• Bifocal Glasses

  • Bifocals are Lenses with Only Two Focal Lengths

    Bifocals are glasses having lenses with two different focal lengths because they are commonly prescribed to people with presbyopia (who also require a correction for myopia, hyperopia, and/or astigmatism).  While most presbyopes these days choose line-free progressive lenses, conventional lined bifocals have some advantages over progressives - bifocals usually provide wider lens areas for reading and computer work than progressive lenses.

  • Recurring headaches, neck strain and upper shoulder pain may indicate your eyes have changed and need a different prescription. Unconsciously squinting or holding your head a certain way for long periods will eventually cause muscle discomfort in your face, neck and shoulder areas.

    Bifocal glasses are for a person who need two separate prescriptions, one to see clearly at a distance and a different one to see up close. The person is both nearsighted and farsighted.  A small portion in the lower part of the bifocal lens contains the power required to correct your near vision. The rest of the lens usually is for your distance vision.
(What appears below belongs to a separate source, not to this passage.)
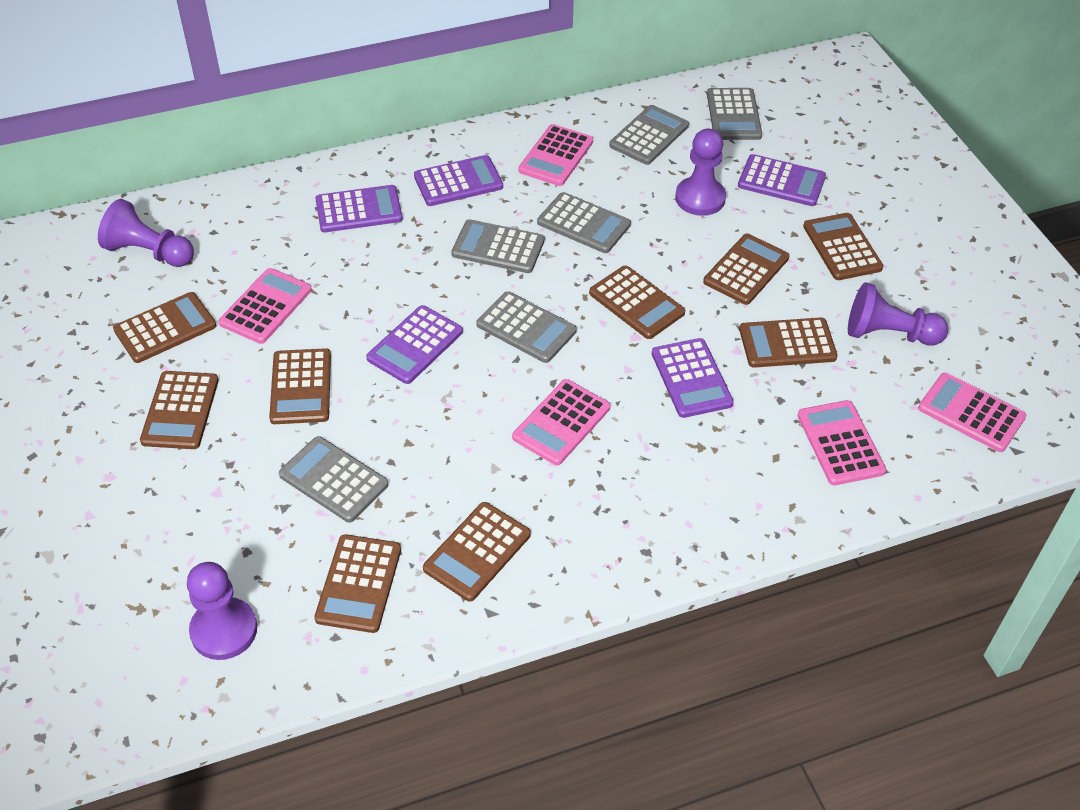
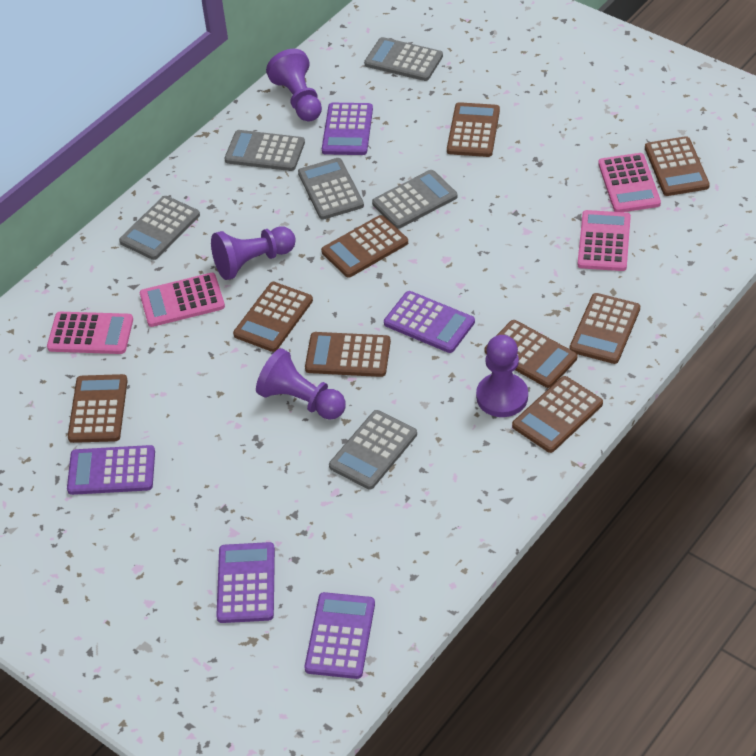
pink calculator: 5 -> 4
    The lens segment (or "seg") devoted to near-vision correction can be one of several shapes:

    • Half-moon — also called a flat-top, straight-top or D segment
    • Found segment
    • Narrow rectangular area, known as a ribbon segment
    • Full bottom half of a bifocal lens, called the Franklin, Executive or E style

    Bifocals have visible lines, but the line in round-segment bifocals tends to be less noticeable than the lines in flat-top or executive styles.